The first issue we had to solve was that V8 used Smis (i.e. 31 bit signed integers) for TypedArray indices and lengths, so the maximum size was actually 230-1, or about 1GB. Additionally, it turns out that switching everything to 32-bit integers would not be enough, because the length of a 4GB memory actually does not fit into a 32-bit integer. To illustrate: in decimal, there are 100 numbers with two digits (0 through 99), but "100" itself is a three-digit number. Analogously, 4GB can be addressed with 32-bit addresses, but 4GB itself is a 33-bit number.
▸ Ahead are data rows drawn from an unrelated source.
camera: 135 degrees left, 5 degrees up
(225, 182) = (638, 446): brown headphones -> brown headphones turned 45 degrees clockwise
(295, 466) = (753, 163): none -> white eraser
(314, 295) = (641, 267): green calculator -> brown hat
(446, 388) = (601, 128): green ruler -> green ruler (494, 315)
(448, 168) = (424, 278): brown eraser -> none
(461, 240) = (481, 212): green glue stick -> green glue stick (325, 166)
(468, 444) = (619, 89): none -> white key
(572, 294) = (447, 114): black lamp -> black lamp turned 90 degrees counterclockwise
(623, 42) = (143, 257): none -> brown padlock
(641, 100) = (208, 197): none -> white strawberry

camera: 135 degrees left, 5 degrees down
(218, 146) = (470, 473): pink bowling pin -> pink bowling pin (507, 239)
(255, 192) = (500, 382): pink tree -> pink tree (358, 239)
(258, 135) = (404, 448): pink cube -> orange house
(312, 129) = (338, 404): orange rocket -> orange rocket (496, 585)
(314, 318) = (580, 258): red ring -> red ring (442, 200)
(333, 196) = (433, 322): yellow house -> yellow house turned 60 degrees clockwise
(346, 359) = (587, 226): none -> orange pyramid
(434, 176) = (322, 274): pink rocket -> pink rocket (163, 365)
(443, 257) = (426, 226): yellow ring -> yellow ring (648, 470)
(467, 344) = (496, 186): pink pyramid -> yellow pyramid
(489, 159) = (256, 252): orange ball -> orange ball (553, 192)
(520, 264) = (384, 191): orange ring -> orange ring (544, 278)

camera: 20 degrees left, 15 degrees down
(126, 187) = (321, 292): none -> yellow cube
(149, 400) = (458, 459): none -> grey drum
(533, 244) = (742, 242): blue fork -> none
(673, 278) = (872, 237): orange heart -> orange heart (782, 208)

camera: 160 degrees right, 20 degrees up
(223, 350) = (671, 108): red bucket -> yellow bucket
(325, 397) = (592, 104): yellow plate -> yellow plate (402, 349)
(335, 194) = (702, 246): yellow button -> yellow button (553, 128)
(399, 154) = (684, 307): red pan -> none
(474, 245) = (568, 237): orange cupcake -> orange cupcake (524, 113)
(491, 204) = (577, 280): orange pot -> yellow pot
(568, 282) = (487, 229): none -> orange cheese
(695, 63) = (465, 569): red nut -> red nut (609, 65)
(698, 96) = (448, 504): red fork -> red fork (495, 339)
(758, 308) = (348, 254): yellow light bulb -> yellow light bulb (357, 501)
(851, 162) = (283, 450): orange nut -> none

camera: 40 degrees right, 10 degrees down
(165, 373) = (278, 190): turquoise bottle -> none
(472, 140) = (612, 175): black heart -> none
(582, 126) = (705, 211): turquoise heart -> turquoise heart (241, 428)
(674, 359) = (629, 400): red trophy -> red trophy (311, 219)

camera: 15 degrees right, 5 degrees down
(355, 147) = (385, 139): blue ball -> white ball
We could have settled for a slightly lower limit, but as we had to touch all the TypedArray code anyway, we wanted to prepare it for even bigger future limits while we were at it. So we changed all code that deals with TypedArray indices or lengths to use 64-bit wide integer types, or JavaScript Numbers where interfacing with JavaScript is required. As an added benefit, this means that supporting even larger memories for wasm64 should be relatively straightforward now!
A second challenge was dealing with JavaScript's special-casing for Array elements, compared to regular named properties, which is reflected in our implementation of objects. (This is a rather technical issue to do with the JavaScript spec, so don’t worry if you don’t follow all the details.) Consider this example:
console.log(array[5_000_000_000]);
If array
is a plain JavaScript object or Array, then array[5_000_000_000]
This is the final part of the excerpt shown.